勇者タランガン~運命毒の理~
白石薬子
第1話 龍涙亭にて
1
祭りの日であった。
白い乙女が往来の真ん中にぬかずいて低い声で歌い始めた。周囲にたたずむ老婆たちは手に持つ数珠を擦りつつ聞いている。フレールの街の光闇祭である。
大人も子供らも白い長衣を着ている。黄昏が深くなりその白は売れた果実の色に染まり、子供らはヒソヒソとおしゃべりをする。
祭りの日であった。
闇の精霊よと女は歌った。
今は怒りおさえ復讐の刃をおさめたまえ。
男たちが厳粛に鈴を振る。太鼓を強く打つ音に、街の人達は巫女の祈りに拍子を取る。
「今日は実りの日なれば」
人の群れに負けぬ声が轟く。
「祝福の日なれば、汝妹を許し妹に許されよ」
男が歌う。男は龍だ。白い頭巾を被り角を生やし、女に呼びかける。
「かんばせに口づけよ。光と闇の舞を舞おう」
空に虹がかかり、遅れて空に音が響いた。仕込み筒からの虹の魔術だ。虹は花になる。
歓声があがり巫女は頭を上げる。
目の前に、闇の精霊が立っていた。
衣擦れの音もなく黒い女が立つ。
当たり前だ。これは二人の姉妹の伝説なのだからとサラインのダジは思う。
彼は龍涙亭の2階から身を乗り出して眺めていた。宿付きの酒場は静かだった。寡黙な老夫婦は祭りの泡銭をかき集めるのに飽きたのか、しょんぼりと店の入り口を閉じたまま宿泊客だけにこの絶景を提供している。

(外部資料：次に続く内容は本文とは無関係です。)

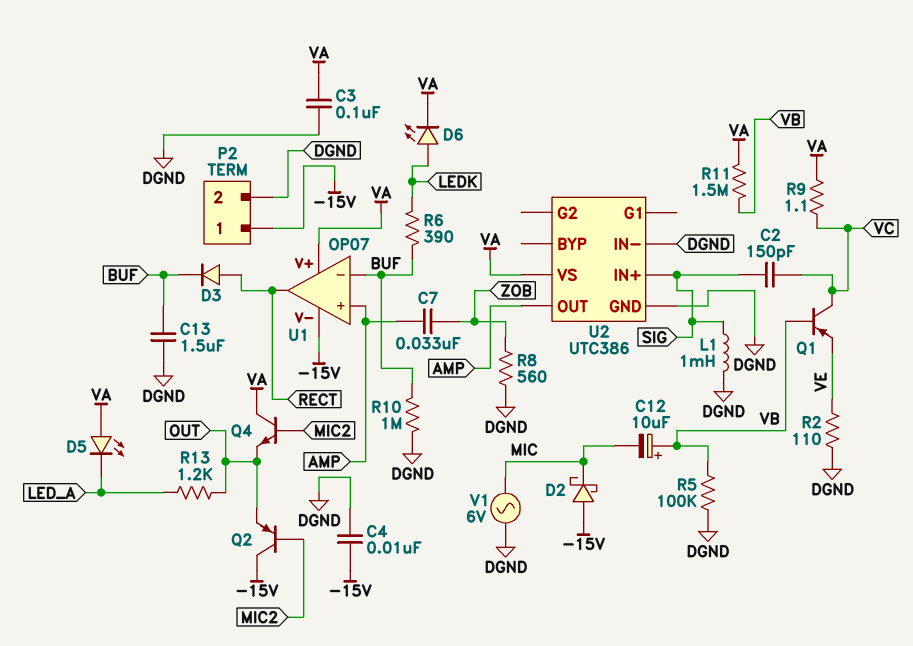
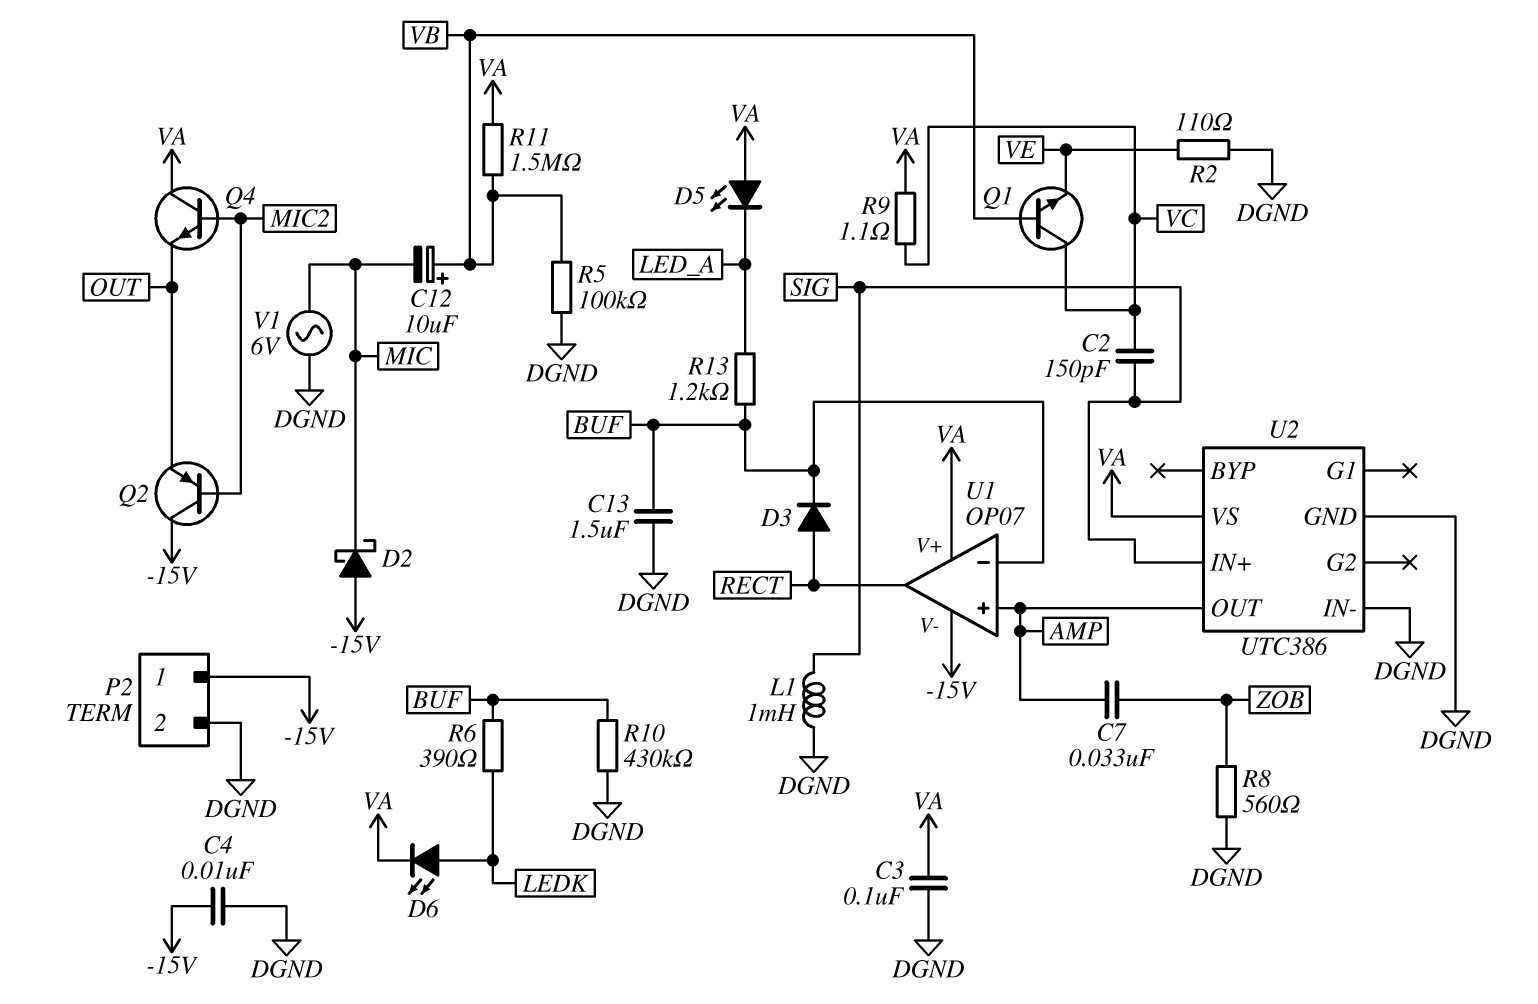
Q1: PNP (B VB, C VC, E VE) -> NPN (B VB, C VC, E VE)
R10: 1M (BUF, DGND) -> 430k (BUF, DGND)
R13: 1.2k (LED_A, OUT) -> 1.2k (BUF, LED_A)

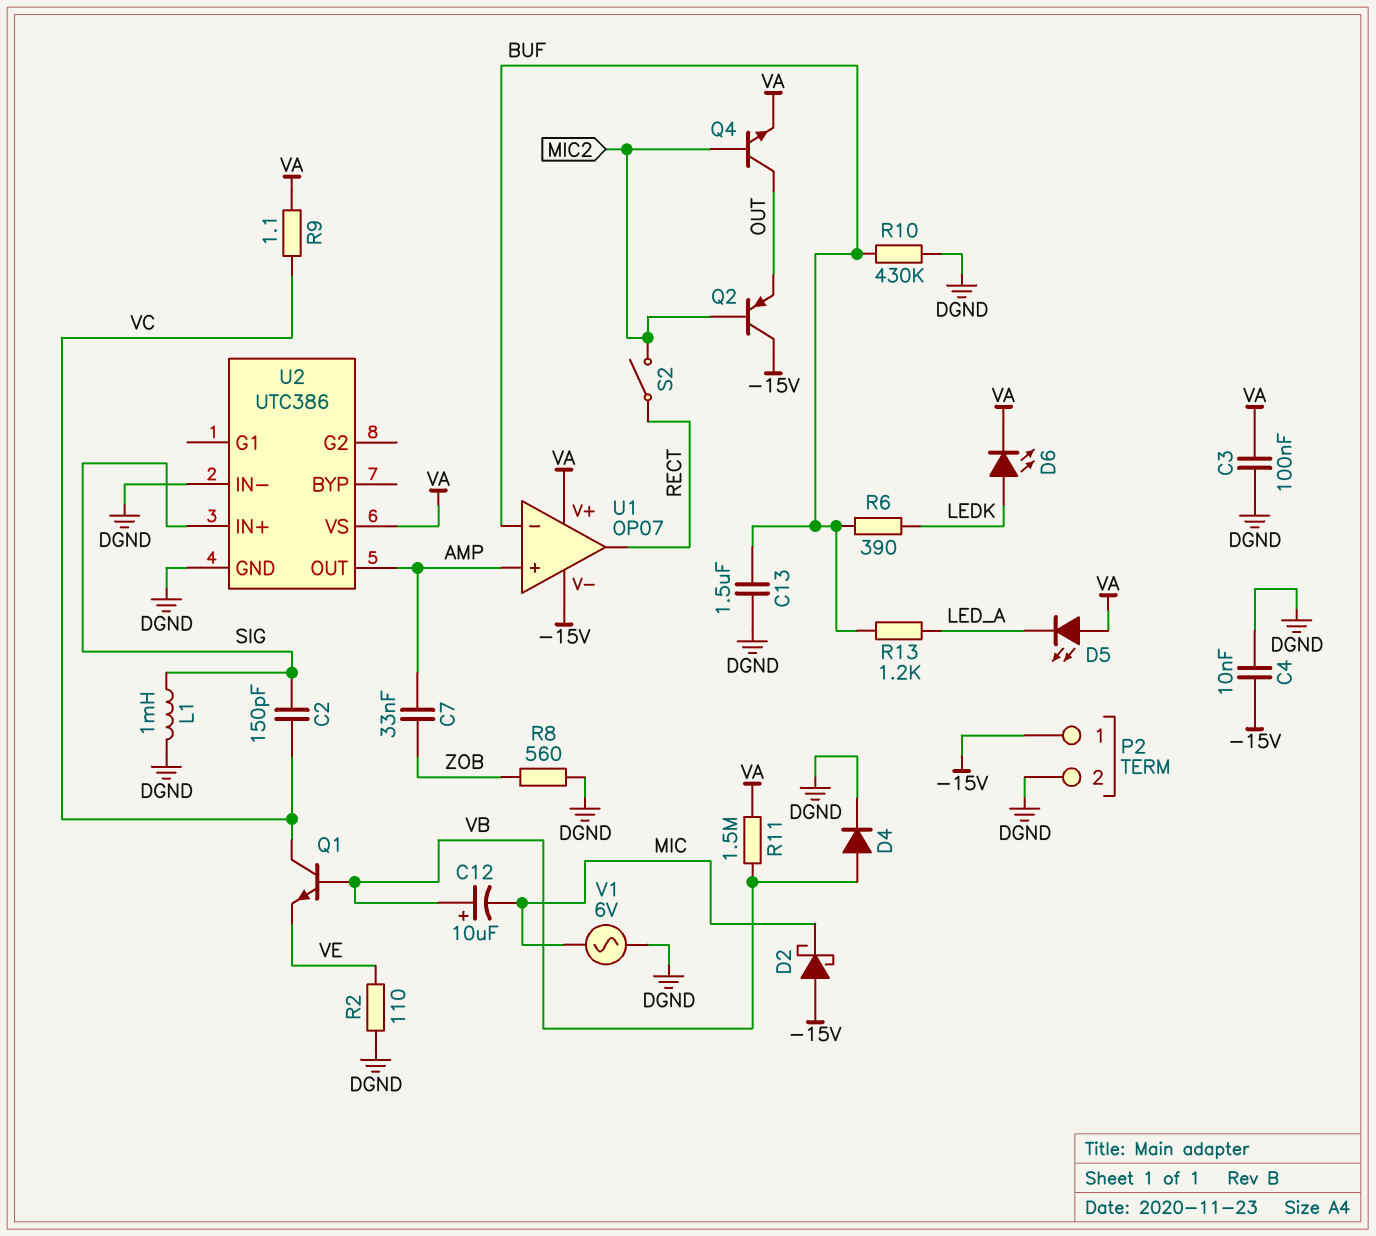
D3: diode (A RECT, K BUF) -> none
D4: none -> diode (A VB, K DGND)
Q4: NPN (B MIC2, C VA, E OUT) -> NPN (B MIC2, C OUT, E VA)
R5: 100k (DGND, VB) -> none
S2: none -> switch (MIC2, RECT)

サラインのダジは、旅の男である。緩い巻き毛を襟元で切りそろえていて、着慣れた足通しに偽絹の長衣を着流している。賢すぎるがゆえに学び舎を飛び出した、グレた学生のような雰囲気でもある。長い旅を続けてきたのは夏の日差しに妬けたくすんだ髪の色でわかった。暢気に茹でた豆を口に運びながら白く甘い葡萄酒を啜って祭りを楽しんでいる。
祭りに戻ろう。
闇の精霊、その役を仰せつかった街の美女は、柔らかな天鵞絨の布をまとっていた。跪く白い巫女はその妹で、あった。二人は眼差しを交わし、姉妹の口づけをすると、弦楽器管楽器が陽気な曲を奏でだした。昼の祭りから夜の祭りに切り替わる印だった。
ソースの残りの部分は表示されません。